貫華齋

西遊記・金聖歎・中国古典小説

 のっけから私事で恐縮ですが、二○一一年度から二〇一三年度までの三年間、「海域交流をキーワードとした中国通俗文芸の学際的研究」という科研費(科学研究費助成事業)プロジェクトに参加させていただいておりました(基盤(B)23320075)。このプロジェクトでは、中国通俗文芸(中国の小説とか戯曲とか)がどのような形で人々に受け入れられてきたのかについて、調査・考察を行いました。
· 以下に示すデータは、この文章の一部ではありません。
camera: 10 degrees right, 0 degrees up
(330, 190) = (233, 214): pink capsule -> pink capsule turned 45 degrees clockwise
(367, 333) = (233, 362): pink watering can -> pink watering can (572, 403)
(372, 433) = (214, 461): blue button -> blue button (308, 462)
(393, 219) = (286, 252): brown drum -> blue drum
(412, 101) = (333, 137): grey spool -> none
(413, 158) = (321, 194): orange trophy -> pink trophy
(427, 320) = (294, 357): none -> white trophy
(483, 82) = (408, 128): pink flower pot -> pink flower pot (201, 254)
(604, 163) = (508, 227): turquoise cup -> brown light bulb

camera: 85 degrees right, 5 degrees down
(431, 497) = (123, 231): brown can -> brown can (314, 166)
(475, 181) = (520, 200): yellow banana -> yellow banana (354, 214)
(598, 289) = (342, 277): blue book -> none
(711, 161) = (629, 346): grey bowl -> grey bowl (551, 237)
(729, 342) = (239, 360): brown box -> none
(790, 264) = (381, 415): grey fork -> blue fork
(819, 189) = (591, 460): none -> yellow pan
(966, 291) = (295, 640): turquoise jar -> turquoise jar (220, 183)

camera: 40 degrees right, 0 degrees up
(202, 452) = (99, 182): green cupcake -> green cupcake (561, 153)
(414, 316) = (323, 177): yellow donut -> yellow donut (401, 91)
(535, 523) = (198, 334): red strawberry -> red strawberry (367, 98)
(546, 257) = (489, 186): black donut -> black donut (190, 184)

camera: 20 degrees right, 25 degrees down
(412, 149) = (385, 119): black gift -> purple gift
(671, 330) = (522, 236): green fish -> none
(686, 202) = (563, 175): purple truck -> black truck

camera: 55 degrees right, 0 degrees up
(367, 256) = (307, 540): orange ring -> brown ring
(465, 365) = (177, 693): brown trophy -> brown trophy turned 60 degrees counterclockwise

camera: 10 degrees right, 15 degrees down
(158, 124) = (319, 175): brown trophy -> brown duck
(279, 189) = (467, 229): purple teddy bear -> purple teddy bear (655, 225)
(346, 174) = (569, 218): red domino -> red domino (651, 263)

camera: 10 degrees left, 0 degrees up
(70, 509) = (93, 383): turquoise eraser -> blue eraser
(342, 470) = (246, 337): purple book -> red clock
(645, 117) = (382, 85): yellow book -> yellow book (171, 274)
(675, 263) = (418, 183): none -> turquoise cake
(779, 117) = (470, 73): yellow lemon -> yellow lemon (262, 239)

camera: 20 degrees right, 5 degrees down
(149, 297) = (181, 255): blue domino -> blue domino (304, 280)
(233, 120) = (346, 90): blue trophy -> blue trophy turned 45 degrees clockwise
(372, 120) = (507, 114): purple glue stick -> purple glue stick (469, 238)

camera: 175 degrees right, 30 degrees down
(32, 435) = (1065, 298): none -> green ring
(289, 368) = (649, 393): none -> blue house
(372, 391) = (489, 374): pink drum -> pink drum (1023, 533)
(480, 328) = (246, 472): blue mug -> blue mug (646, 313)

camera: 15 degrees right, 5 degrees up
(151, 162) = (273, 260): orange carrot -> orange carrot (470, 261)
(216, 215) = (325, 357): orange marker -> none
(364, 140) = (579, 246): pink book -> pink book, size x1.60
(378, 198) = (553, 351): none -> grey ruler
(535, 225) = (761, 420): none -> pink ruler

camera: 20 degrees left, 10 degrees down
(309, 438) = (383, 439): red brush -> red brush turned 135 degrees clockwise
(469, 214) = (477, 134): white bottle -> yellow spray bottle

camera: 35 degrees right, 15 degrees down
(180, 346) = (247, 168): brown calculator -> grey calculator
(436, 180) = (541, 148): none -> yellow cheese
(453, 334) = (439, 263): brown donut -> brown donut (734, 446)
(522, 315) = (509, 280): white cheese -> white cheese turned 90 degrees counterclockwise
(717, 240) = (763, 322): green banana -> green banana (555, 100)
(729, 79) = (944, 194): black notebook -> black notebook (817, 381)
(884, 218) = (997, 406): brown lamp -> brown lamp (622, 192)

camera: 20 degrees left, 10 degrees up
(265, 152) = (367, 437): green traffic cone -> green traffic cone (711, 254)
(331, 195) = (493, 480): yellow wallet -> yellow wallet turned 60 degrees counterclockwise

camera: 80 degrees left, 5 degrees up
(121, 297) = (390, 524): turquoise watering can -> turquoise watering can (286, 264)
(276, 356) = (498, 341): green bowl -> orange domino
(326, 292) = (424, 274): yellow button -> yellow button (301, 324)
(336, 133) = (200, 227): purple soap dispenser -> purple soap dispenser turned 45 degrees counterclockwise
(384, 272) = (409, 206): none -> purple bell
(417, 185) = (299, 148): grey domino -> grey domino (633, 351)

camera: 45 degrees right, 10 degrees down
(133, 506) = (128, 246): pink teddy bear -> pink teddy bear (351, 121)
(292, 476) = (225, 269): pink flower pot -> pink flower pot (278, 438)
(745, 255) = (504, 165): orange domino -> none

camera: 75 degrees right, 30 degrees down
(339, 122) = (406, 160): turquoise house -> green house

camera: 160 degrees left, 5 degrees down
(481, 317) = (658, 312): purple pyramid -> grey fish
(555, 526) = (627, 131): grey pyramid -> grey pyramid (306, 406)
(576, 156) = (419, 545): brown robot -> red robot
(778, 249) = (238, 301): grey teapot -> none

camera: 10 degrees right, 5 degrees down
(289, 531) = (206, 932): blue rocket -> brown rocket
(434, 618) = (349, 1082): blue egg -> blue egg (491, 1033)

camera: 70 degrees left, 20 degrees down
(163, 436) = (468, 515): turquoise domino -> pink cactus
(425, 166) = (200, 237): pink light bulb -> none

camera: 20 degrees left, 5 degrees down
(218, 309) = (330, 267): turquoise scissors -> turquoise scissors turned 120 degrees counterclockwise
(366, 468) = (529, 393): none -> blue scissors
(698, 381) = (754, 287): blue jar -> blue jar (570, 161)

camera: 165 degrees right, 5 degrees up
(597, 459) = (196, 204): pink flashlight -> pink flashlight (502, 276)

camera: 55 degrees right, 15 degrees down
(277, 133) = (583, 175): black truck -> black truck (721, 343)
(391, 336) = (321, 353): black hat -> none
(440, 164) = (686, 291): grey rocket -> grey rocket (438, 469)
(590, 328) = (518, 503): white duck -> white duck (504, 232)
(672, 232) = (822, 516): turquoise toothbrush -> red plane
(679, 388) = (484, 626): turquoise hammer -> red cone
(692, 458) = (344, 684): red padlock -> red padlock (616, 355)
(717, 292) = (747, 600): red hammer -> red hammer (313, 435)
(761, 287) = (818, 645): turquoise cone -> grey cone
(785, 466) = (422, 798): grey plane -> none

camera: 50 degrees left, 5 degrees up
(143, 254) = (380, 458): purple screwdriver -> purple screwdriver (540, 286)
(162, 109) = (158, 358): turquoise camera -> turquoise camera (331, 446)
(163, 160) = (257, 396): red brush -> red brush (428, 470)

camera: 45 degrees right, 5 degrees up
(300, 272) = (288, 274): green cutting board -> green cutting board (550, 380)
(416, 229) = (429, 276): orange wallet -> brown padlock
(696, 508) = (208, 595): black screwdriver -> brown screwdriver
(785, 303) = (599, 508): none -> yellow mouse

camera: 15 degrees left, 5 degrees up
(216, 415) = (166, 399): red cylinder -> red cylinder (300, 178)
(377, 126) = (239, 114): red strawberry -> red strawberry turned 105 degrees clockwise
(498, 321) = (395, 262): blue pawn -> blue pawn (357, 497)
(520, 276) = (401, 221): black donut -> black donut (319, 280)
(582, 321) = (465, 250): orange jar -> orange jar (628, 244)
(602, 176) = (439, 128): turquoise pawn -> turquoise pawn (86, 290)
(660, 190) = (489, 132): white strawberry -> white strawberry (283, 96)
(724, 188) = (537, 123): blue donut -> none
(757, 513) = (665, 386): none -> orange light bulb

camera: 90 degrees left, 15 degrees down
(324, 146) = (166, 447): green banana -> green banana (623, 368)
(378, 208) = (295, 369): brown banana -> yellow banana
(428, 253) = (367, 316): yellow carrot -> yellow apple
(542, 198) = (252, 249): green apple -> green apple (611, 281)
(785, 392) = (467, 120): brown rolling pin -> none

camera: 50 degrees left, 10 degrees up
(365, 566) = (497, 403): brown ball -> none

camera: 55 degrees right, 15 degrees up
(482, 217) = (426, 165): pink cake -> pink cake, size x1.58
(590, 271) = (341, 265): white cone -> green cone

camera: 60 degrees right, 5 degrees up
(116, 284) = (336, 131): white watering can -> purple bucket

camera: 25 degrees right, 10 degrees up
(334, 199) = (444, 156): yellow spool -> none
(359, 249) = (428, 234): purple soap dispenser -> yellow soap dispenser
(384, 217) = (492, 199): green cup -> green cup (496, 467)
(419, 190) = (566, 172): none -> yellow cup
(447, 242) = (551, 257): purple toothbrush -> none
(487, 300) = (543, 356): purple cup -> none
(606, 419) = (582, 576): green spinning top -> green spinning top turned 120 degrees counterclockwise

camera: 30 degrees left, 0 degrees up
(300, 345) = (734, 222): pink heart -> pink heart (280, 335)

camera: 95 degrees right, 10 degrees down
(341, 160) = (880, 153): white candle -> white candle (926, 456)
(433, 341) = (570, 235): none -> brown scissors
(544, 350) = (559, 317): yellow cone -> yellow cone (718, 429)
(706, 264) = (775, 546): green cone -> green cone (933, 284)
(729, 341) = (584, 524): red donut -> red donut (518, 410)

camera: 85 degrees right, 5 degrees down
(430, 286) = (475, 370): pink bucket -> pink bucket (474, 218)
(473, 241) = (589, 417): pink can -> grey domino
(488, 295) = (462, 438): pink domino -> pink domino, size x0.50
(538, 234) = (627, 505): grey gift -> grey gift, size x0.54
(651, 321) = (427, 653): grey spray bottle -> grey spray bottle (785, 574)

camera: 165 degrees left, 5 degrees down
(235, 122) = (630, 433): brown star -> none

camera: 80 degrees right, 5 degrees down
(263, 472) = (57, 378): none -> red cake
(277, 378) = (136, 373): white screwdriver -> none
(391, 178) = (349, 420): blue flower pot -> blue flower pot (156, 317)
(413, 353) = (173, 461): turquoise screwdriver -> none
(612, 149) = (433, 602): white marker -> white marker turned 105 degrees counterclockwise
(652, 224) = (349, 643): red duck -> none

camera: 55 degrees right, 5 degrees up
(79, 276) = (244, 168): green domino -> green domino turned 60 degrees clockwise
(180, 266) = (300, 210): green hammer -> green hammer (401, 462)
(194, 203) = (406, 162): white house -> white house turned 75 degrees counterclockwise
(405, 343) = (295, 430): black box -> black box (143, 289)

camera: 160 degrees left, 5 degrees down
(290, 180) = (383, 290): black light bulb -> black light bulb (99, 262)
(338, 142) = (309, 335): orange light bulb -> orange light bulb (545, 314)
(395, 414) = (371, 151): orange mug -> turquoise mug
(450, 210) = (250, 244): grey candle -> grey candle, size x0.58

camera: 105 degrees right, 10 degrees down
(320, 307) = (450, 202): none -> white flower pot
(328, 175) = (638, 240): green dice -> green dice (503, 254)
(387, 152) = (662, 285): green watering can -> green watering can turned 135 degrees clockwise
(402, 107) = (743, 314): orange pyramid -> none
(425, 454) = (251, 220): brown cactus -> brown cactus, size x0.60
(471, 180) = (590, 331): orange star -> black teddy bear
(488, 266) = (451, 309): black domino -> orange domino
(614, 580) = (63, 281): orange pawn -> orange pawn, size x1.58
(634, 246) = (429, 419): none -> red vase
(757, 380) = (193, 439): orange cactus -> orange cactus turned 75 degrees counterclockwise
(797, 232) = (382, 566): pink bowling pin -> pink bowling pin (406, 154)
 私はそれまでは『水滸伝』、というか、『水滸伝』の刊行時に本文の周辺に付けられたコメント(これを評点といいます)を研究していたのですが(今もやめたわけではありませんけど)、「海域交流...」に参加するなら「日本で『西遊記』がどのように受け入れられてきたかを研究したい」とワガママを言って、『西遊記』の受容、特に日本において児童書という形態で行われた受容の状況について研究をする担当にしていただきました。

 このような研究テーマを選んだのは、ほかの人と『西遊記』の話をしている時、自分が好きなエピソードを相手が知らなかったり、逆に相手が好きなエピソードを自分が覚えていなかったりする事がよくあり、「これは一体どういうことなのだろう? 」と常々疑問に思っていたからです。

 同様の事は作家の小川洋子さんも経験されているらしく、角川書店のPR誌『本の旅人』二〇一三年二月号の「秘密の友情」という文章の中で「 パナソニック・メロディアス・ライブラリー 」という番組のお話を書かれていて、次の様におっしゃっています。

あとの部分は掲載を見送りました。